When a block is mined, the node broadcasts it to the network. Receiving nodes verify the proof of work and the chain history. Invalid blocks are discarded. Valid blocks that don’t belong to the longest chain are also ignored. Additionally, with the help of Gemini, I integrated a simple dashboard to visualize the blockchain, inspect transactions, and simulate network activity.
Project Structure
.
├── bitcoin/
│ ├── api/ # FastAPI models, routes, and templates
│ ├── blockchain/ # Core logic: Proof of Work, Ledger, and Node
├── logs/ # Node and Registry logs (git ignored)

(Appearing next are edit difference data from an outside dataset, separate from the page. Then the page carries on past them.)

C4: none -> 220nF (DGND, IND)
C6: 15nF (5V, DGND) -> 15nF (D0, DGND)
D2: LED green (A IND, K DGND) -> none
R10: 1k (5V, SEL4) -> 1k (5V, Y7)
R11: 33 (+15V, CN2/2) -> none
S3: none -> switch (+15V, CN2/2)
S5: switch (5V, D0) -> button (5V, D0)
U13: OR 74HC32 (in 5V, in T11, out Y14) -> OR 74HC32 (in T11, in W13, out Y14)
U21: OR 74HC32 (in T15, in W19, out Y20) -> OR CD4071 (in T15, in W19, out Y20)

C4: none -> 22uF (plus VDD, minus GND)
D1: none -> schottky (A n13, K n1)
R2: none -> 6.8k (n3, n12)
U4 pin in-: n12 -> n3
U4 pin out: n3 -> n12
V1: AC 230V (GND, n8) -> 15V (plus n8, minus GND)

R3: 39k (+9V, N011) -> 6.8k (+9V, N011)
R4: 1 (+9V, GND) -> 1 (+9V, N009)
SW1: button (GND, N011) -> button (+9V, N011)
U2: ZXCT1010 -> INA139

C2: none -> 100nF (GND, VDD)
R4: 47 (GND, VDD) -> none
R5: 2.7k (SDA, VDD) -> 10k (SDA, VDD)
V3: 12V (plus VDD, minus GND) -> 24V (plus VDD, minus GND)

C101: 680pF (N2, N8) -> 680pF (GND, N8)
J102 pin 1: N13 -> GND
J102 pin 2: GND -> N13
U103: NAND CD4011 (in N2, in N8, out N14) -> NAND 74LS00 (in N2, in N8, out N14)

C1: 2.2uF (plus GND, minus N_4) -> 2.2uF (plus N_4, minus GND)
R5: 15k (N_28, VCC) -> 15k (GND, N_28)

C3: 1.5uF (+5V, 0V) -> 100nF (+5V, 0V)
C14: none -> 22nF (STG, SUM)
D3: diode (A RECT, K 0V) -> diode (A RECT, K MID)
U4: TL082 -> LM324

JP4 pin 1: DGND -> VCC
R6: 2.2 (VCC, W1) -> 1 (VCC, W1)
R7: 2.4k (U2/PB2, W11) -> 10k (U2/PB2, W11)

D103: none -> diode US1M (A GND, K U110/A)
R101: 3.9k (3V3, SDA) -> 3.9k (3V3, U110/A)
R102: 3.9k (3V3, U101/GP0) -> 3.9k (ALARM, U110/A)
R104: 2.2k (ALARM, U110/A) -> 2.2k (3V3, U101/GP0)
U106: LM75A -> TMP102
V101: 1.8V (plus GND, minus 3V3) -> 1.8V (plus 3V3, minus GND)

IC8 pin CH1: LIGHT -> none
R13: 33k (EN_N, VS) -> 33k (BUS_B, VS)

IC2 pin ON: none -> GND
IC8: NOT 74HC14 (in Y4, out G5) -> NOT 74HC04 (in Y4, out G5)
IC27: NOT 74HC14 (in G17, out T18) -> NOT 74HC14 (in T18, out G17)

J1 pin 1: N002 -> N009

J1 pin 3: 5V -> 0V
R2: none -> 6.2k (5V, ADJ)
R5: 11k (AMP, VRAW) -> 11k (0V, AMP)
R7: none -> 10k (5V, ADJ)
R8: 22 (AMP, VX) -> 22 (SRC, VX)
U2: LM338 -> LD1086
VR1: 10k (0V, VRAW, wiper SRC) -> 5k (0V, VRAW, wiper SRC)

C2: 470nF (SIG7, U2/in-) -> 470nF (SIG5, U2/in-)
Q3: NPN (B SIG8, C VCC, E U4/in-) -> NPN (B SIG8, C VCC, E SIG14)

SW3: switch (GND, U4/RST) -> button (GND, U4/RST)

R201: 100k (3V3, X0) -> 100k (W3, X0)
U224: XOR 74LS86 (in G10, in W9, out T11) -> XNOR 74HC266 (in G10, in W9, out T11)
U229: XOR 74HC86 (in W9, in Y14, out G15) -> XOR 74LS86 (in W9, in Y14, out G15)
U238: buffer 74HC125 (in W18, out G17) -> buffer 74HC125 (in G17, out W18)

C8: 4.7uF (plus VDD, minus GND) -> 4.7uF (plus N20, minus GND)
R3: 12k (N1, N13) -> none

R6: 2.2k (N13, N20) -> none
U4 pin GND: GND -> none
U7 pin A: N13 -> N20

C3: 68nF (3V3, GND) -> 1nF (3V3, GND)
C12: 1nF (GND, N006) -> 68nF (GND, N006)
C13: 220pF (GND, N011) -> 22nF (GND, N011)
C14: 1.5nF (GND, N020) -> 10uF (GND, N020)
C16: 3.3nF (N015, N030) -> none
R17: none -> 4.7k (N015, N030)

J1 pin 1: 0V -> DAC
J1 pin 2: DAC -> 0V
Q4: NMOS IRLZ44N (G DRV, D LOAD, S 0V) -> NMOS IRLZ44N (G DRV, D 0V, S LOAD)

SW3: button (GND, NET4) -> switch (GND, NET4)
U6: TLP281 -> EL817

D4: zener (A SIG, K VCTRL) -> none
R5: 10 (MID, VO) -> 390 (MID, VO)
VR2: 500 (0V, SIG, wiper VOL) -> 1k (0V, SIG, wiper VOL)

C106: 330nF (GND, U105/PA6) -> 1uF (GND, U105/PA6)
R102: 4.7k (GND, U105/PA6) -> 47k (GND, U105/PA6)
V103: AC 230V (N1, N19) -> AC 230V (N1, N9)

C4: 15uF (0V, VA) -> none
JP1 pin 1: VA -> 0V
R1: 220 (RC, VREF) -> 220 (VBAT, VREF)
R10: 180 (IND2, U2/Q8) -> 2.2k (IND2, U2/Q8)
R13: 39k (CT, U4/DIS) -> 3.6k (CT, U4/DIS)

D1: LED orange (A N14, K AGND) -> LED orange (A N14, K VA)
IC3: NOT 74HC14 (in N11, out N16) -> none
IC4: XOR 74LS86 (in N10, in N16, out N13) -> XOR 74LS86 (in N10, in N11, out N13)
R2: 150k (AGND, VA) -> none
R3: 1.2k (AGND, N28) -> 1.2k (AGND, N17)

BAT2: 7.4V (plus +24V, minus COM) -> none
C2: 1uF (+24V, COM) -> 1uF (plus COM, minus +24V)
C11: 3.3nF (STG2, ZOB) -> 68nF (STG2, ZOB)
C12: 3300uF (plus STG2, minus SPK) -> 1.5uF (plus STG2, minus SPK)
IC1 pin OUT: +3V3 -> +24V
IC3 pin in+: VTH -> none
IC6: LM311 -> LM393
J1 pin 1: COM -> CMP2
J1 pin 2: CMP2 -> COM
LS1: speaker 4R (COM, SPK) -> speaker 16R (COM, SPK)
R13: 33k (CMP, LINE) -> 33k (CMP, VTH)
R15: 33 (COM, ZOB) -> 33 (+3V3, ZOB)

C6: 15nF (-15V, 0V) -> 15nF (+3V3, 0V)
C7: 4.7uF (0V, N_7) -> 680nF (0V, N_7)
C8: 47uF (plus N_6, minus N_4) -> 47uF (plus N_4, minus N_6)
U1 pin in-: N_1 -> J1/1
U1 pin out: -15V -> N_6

├── tests/ # Pytest integration & unit tests
├── main.py # CLI entrypoint
└── run_network.sh # Orchestration script
Running the Network
You can easily spin up the simulation locally using uv:
uv venv
uv pip install -r requirements.txt
uv run pytest
# Launch a registry + 4 nodes (default)
./run_network.sh
# Launch a registry + 8 nodes
./run_network.sh 8
To-Do / Future Improvements
Currently, the implementation uses a simplified account-based transaction model (e.g., Alice -> Bob: 10 coins). However, to truly align with the original paper, I need to implement two major features:
- UTXOs (Unspent Transaction Outputs): The actual method Bitcoin uses to track ownership.
- Merkle Trees: For efficient and secure verification of transactions within a block, enabling SPV (Simplified Payment Verification) clients.